New curriculum training set to start countrywide

What you need to know:

  • Education Cabinet Secretary Prof George Magoha and the Teachers Service Commission will launch the exercise at Uhuru Gardens Primary School in Nairobi.

Tuesday will be a defining moment for both the government and the Kenya National Union of Teachers (Knut) as the training of close to 100,000 teachers for new curriculum starts.

The Ministry of Education has vowed to continue with the exercise, while Knut has asked teachers to stay away from the training saying by participating in the training they will be engaging in an illegality.

Education Cabinet Secretary Prof George Magoha and the Teachers Service Commission (TSC) will launch the exercise at Uhuru Gardens Primary School in Nairobi.

The training will be conducted at zonal levels across the country until Friday.

Already 172 officers drawn from various organisations such as TSC, Kenya Institute of Curriculum Development (KICD) and Kenya National Examination Council (Knec) have been trained and distributed to various parts of the country to support the training of teachers.

The master trainers have been distributed in 43 regions to train and include 515 quality assurance and standards officers (QASOs), 1165 Curriculum support Officers, and 1320 competency based curriculum (CBC) champion teachers.
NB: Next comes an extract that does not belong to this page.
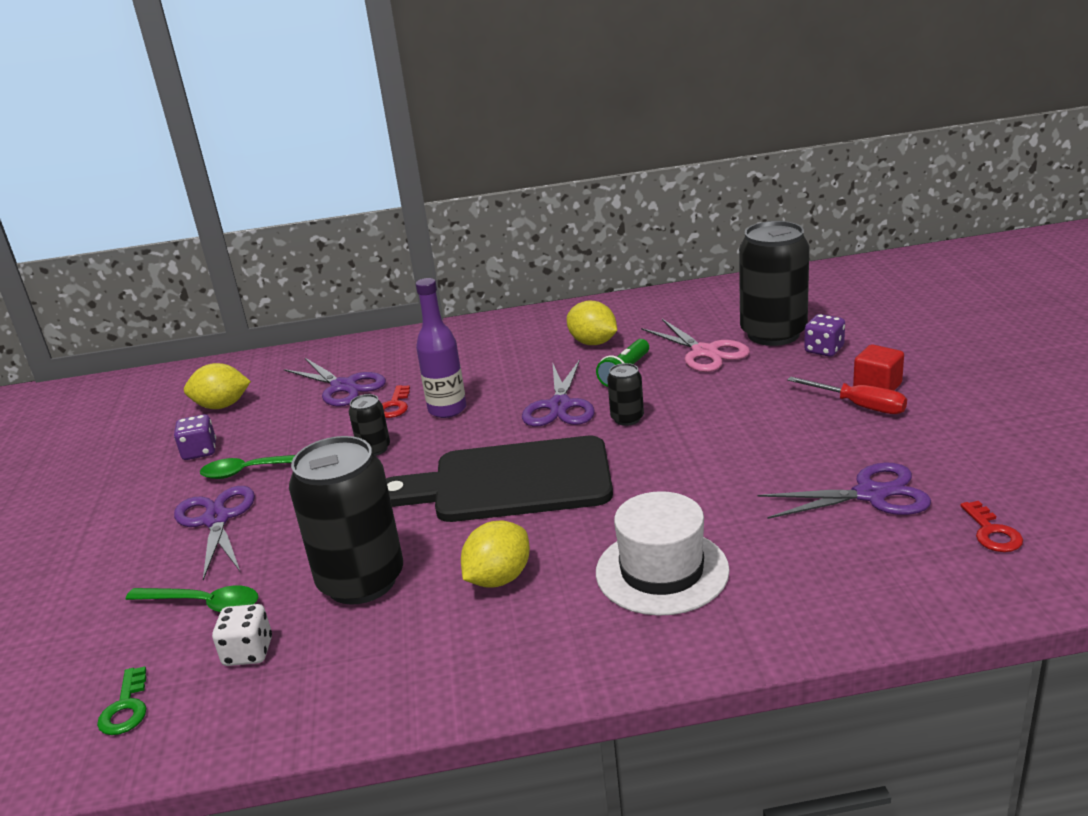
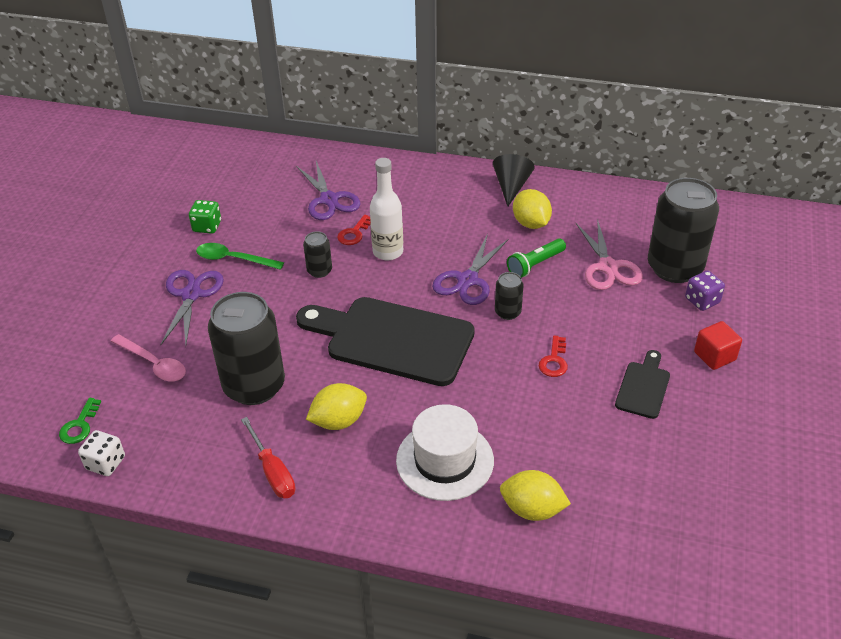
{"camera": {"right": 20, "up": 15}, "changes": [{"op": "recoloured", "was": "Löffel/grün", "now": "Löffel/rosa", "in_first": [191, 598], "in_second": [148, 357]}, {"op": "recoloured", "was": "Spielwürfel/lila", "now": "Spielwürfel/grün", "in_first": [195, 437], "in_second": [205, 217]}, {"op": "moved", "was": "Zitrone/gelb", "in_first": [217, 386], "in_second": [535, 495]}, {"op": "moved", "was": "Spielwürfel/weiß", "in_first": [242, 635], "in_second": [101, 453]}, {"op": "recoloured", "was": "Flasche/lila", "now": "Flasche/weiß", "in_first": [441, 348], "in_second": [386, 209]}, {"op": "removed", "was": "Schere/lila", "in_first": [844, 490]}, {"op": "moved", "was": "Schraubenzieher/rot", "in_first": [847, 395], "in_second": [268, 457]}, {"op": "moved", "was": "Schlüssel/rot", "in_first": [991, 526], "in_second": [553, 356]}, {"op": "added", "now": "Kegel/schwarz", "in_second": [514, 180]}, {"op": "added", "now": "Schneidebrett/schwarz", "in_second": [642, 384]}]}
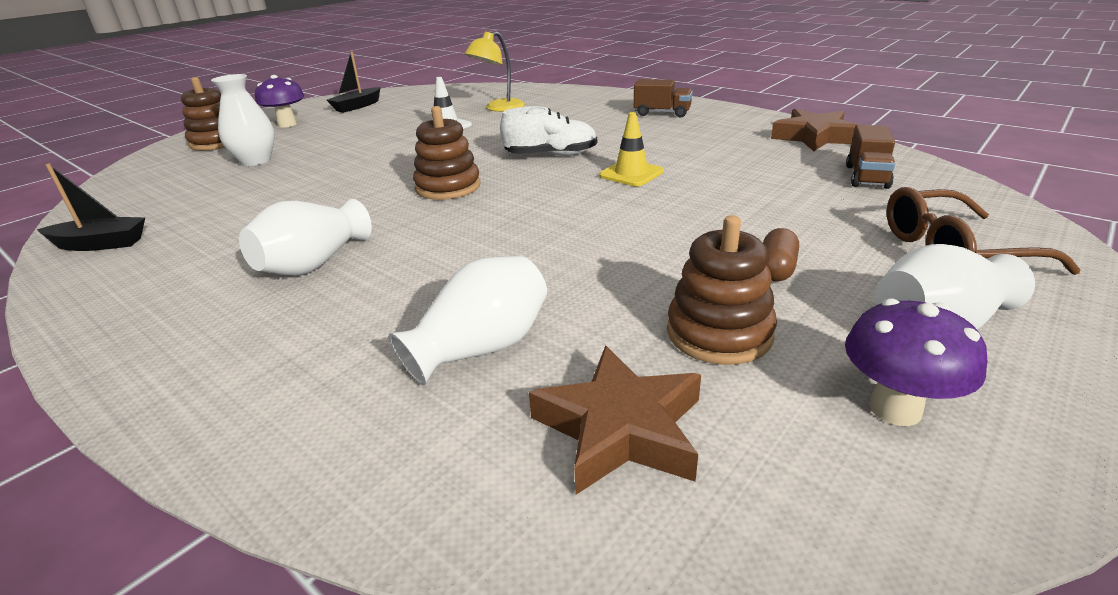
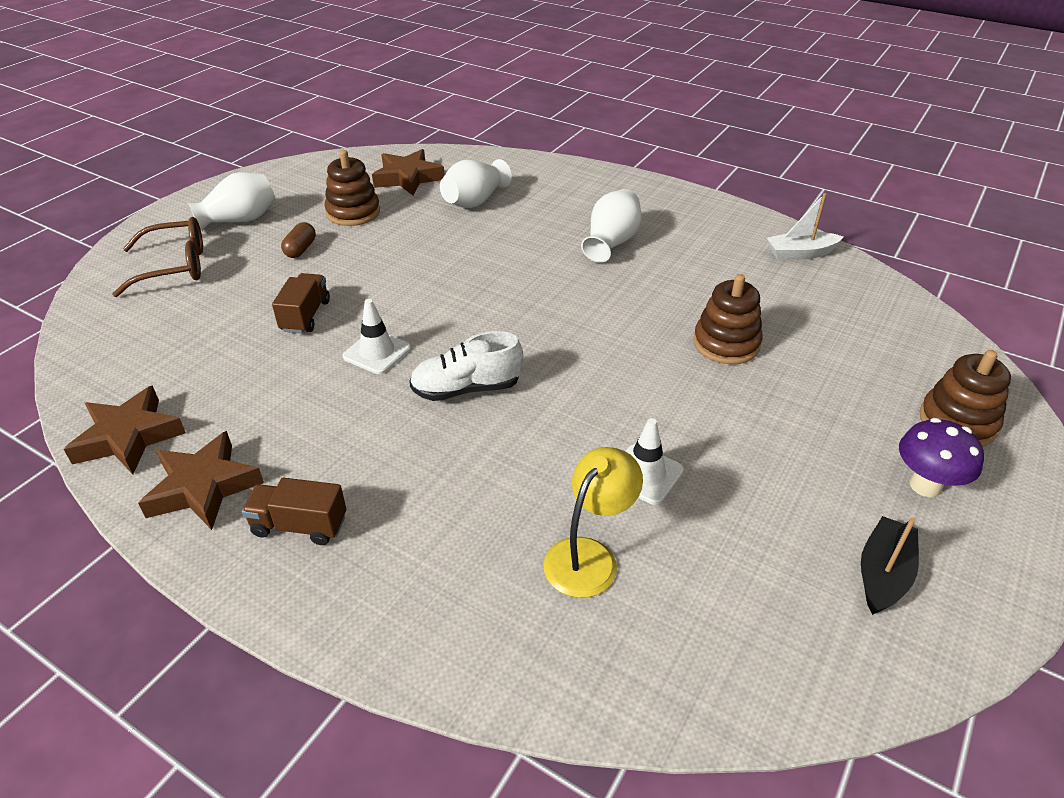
{"camera": {"right": 170, "up": 10}, "changes": [{"op": "recoloured", "was": "Boot/schwarz", "now": "Boot/weiß", "in_first": [91, 207], "in_second": [805, 226]}, {"op": "removed", "was": "Vase/weiß", "in_first": [243, 120]}, {"op": "moved", "was": "Stapelspielzeug/braun", "in_first": [446, 153], "in_second": [728, 319]}, {"op": "recoloured", "was": "Leitkegel/gelb", "now": "Leitkegel/weiß", "in_first": [631, 149], "in_second": [376, 336]}, {"op": "removed", "was": "Pilz/lila", "in_first": [916, 362]}, {"op": "moved", "was": "Lastwagen/braun", "in_first": [870, 157], "in_second": [301, 303]}, {"op": "added", "now": "Stern/braun", "in_second": [201, 480]}]}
These officers will train 68,490 teachers (three teachers per school, one in lower primary, two in Grade Four) 22,830 headteachers.

“Total number of teachers to be trained in April are 91, 320,” said TSC in a brief adding that the raining will be done through a smart cascade model where master trainers will offer support in the training of teachers.

From April 28 to May 17, training of Ministry of Education and TSC officials will take place under World Bank funded programme.

“This training will be done through smart cascade model where 36 master trainers drawn from the ministry’s agencies. Thereafter, they will train 1,200 education officers drawn from the MoE Headquarters, County and Sub County offices,” adds the brief.

Senior Education lecturer at Daystar University Dr Wandia Njoya and a critic of the review process argues that the exercise is being driven by political interests.

Dr Njoya insists that Kenyans have not been fully consulted on the review process and the review is being done for political reasons.

“The argument by those in the government is that the new curriculum will prepare leaners for the market with focus on skill and nothing on knowledge. It has become neoliberal. We do not care what students become what we care about is how they serve the market,” she states in a conversation with another education expert Michael Dawson.

She also insists that it is foreign driven.

Knut Secretary-General Wilson Sossion said: “The law requires that in an exercise of such magnitude must have guidelines and a gazetted commission to anchor the entire process. Besides, the due process of reforming the content of the curriculum was never followed to the letter, hence making the entire exercise illegal.”